Bien des choses sont arrivées à cause de cet événement. Ma femme vient de Longueuil, au Québec, et ma fille est en immersion française totale. Ce que les Acadiens ont apporté à ma famille est absolument fabuleux. Je sais que je ne maîtrise pas l'anglais, sans parler du français, mais je ne saurais trop remercier les Acadiens de ma province de leur apport non seulement à nos localités mais aussi à notre mode de vie et à notre diversité culturelle.

Nous avons parlé récemment de la diversité culturelle au Canada grâce aux éléments arabes et musulmans de notre population. Nous ne devrions pas oublier que les Acadiens eux-mêmes nous ont apporté une diversité culturelle fabuleuse, fantastique.

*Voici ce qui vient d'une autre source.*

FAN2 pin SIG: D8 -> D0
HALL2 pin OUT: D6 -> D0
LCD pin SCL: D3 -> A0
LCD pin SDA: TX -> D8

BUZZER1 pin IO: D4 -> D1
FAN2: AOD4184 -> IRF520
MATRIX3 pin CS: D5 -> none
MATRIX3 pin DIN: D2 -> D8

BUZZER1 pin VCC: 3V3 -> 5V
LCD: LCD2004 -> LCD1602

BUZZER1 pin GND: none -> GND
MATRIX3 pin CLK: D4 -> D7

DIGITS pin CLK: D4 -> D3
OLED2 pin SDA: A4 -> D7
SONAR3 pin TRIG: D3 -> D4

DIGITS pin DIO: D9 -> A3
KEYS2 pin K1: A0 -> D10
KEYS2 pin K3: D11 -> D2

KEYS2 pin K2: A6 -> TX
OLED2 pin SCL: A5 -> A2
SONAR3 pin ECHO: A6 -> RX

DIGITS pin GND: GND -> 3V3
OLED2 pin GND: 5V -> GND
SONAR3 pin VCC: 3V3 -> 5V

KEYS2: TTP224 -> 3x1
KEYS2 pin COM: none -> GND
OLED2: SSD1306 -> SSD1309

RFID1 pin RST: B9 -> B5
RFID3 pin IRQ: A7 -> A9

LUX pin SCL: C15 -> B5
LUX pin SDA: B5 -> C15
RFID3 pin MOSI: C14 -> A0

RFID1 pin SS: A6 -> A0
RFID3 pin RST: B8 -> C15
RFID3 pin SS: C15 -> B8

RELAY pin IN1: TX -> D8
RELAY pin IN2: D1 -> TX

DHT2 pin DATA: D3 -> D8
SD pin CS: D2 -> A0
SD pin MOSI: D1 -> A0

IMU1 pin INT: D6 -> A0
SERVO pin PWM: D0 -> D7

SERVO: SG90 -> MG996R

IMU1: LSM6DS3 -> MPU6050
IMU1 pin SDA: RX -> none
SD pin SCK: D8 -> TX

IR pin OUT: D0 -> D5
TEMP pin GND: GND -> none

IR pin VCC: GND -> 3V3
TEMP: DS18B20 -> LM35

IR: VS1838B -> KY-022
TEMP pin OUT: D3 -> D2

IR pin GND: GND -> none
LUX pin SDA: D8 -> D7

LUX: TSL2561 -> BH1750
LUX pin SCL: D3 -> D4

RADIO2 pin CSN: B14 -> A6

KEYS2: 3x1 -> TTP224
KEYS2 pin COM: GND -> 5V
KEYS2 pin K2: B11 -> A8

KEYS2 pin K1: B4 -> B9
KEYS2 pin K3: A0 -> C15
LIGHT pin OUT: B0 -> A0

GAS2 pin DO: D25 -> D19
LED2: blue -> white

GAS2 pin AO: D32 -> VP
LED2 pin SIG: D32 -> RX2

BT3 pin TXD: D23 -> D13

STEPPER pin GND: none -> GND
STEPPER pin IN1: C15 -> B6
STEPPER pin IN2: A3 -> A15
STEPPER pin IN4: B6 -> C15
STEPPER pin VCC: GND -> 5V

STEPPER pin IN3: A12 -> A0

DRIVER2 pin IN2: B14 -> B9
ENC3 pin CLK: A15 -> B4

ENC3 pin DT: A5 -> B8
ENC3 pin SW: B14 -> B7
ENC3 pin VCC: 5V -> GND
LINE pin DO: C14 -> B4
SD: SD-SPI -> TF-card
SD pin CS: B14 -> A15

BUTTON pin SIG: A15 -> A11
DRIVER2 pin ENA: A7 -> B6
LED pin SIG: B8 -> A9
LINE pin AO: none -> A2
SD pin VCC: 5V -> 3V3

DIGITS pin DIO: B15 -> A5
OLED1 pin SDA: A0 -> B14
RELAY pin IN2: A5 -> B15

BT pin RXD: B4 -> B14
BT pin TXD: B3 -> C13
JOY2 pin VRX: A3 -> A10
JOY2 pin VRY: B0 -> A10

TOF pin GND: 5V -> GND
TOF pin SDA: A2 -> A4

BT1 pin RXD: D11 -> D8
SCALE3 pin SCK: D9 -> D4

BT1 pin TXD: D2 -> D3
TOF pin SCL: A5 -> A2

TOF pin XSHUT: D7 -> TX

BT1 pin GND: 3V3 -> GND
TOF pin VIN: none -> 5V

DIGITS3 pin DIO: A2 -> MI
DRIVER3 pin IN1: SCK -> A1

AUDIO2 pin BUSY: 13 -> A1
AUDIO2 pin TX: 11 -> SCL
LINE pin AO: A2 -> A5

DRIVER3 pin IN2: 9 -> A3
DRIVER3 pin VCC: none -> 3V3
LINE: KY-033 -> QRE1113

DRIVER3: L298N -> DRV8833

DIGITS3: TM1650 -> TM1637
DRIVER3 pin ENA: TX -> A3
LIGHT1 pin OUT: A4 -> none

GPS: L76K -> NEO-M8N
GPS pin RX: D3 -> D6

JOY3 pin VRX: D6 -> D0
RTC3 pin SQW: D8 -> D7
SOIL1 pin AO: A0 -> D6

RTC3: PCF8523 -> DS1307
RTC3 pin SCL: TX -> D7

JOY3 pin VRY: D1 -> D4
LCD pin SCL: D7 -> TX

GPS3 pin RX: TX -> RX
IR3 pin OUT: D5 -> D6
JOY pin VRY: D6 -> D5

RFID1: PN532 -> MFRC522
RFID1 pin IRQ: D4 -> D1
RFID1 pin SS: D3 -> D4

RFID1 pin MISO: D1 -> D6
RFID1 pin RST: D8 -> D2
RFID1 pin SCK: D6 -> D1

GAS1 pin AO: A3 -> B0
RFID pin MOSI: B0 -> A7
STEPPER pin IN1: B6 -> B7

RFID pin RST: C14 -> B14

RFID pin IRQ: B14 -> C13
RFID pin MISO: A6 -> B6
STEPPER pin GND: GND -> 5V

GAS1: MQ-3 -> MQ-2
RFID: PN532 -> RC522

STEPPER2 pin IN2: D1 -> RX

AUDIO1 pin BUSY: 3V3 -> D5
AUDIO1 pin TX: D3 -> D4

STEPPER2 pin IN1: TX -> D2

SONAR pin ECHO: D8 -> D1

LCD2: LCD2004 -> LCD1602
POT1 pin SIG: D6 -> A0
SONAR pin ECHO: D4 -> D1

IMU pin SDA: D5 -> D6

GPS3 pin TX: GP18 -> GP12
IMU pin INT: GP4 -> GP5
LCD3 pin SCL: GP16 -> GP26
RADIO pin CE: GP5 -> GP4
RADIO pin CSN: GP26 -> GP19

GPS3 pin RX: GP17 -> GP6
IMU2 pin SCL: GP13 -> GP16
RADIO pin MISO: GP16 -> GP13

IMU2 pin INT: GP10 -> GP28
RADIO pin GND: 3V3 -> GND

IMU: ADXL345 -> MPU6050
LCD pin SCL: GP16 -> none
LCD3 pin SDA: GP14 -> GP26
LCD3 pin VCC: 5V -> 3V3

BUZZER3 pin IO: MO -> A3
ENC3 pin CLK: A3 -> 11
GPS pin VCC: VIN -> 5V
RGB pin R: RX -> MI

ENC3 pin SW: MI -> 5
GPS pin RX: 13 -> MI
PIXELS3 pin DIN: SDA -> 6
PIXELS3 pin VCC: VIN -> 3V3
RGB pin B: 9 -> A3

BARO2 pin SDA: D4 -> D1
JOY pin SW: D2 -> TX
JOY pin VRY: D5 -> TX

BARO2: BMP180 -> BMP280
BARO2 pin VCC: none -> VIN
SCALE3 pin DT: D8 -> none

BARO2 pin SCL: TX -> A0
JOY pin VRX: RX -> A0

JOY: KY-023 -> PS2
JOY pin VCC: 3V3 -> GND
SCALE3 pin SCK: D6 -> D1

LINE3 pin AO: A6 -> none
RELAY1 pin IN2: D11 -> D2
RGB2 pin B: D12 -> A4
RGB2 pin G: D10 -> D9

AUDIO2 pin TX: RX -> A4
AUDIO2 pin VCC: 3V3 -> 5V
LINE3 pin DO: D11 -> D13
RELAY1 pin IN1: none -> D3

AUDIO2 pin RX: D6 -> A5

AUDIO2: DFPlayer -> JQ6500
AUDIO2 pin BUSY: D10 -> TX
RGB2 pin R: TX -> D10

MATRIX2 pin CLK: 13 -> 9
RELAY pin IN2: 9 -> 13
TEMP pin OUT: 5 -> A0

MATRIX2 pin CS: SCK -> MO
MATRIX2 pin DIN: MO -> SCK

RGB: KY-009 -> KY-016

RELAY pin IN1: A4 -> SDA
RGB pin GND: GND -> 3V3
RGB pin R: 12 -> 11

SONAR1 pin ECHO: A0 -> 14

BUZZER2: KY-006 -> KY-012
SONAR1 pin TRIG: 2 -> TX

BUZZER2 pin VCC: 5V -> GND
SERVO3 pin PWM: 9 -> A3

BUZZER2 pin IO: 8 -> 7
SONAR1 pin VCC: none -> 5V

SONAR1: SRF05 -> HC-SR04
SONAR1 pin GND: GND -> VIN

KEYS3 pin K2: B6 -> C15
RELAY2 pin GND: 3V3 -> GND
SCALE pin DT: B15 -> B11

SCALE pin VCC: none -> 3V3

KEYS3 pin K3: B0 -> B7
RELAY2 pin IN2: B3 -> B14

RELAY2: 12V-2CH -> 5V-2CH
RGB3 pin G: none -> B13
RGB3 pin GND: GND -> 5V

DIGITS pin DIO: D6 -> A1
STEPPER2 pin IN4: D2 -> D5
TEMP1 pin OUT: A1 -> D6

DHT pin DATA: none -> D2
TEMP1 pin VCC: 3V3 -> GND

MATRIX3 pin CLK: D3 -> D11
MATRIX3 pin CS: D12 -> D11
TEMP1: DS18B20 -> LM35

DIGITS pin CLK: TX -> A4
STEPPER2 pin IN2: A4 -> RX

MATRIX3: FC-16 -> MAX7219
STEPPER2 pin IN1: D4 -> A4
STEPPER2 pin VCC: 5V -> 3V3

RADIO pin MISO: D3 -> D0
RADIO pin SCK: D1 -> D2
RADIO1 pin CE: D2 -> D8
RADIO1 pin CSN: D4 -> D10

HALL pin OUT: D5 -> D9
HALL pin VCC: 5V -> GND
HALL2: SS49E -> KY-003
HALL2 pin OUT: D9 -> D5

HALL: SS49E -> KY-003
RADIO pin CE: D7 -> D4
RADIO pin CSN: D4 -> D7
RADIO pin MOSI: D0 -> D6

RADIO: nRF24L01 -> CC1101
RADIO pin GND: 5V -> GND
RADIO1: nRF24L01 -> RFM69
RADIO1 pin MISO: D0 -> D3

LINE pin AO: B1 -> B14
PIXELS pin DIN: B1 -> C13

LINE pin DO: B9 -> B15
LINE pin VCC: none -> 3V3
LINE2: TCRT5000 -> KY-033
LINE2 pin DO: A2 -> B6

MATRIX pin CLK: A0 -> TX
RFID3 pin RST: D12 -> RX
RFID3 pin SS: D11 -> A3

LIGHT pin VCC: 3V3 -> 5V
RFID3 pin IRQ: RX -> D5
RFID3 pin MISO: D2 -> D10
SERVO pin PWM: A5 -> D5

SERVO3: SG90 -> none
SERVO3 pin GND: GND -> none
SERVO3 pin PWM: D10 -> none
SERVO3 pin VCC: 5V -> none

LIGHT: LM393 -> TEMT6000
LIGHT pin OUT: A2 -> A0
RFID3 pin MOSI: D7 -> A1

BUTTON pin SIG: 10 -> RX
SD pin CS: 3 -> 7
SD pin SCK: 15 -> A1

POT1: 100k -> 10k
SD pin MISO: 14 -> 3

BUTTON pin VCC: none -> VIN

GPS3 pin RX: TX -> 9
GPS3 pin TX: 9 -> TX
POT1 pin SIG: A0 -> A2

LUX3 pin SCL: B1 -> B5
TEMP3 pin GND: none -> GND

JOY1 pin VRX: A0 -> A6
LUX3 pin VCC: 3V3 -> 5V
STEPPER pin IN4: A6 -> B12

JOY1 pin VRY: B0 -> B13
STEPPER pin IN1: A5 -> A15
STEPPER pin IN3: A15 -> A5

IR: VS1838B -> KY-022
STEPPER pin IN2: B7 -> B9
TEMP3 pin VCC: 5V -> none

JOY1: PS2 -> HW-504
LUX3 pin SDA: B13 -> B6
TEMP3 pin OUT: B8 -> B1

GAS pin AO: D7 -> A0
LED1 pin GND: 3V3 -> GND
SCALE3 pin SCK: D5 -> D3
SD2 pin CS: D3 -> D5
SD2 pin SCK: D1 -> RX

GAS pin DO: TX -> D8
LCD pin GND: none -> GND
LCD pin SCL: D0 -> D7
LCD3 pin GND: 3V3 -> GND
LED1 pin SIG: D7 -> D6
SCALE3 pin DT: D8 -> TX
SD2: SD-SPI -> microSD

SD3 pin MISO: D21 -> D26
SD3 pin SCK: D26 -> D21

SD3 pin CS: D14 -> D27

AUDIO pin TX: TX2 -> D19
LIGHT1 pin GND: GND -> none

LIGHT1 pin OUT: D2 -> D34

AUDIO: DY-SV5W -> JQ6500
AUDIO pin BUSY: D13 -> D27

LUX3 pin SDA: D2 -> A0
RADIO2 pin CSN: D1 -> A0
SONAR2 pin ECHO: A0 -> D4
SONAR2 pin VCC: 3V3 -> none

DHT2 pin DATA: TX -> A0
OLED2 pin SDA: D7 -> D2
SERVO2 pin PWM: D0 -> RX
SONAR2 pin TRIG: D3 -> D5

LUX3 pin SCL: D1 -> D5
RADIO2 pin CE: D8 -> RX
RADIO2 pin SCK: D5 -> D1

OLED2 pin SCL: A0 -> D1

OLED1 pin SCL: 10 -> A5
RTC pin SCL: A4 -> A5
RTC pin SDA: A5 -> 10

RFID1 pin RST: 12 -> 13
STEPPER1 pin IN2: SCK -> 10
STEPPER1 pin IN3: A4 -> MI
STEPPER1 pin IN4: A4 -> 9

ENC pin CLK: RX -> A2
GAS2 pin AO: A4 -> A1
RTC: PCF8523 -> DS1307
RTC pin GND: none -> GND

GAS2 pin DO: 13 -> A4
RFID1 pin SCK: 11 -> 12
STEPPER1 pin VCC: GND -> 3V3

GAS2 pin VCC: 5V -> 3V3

Nous avons une dette envers eux. Chacun d'eux, par le truchement de leurs associations, demande qu'on adopte cette motion. J'encourage de nouveau la Chambre à réfléchir soigneusement à la motion, à faire simplement abstraction des considérations politiques afin de réfléchir à ce que nous devrions faire pour réparer un tort historique.

Tout ce que demandent les Acadiens, c'est la possibilité d'obtenir des excuses de la part de la reine et de permettre à la Reine de les présenter elle-même. Il faut que la Chambre fasse preuve de la maturité nécessaire pour tenir ce débat, adopter la motion dans un esprit positif et laisser Sa Majesté prendre la décision. Ce n'est pas à nous de prendre la décision, et nous ne devrions pas faire intervenir de sordides considérations politiques dans le débat.

Monsieur le Président, je ne saurais trop vous remercier de m'avoir permis d'intervenir aujourd'hui dans le débat de cette motion au nom de tous les Acadiens de West Chezzetcook et de Grand Desert et d'ailleurs dans ma circonscription, et notamment au nom de mon collègue, Kevin Deveaux, lui-même Acadien et député élu à l'assemblée législative provinciale de la Nouvelle-Écosse, et au nom de beaucoup d'autres.

Nous intervenons à la Chambre pour appuyer la motion no241 et appuyer également notre excellent collègue d'Acadie--Bathurst. Je ne puis dire son nom, mais il est aussi notre whip.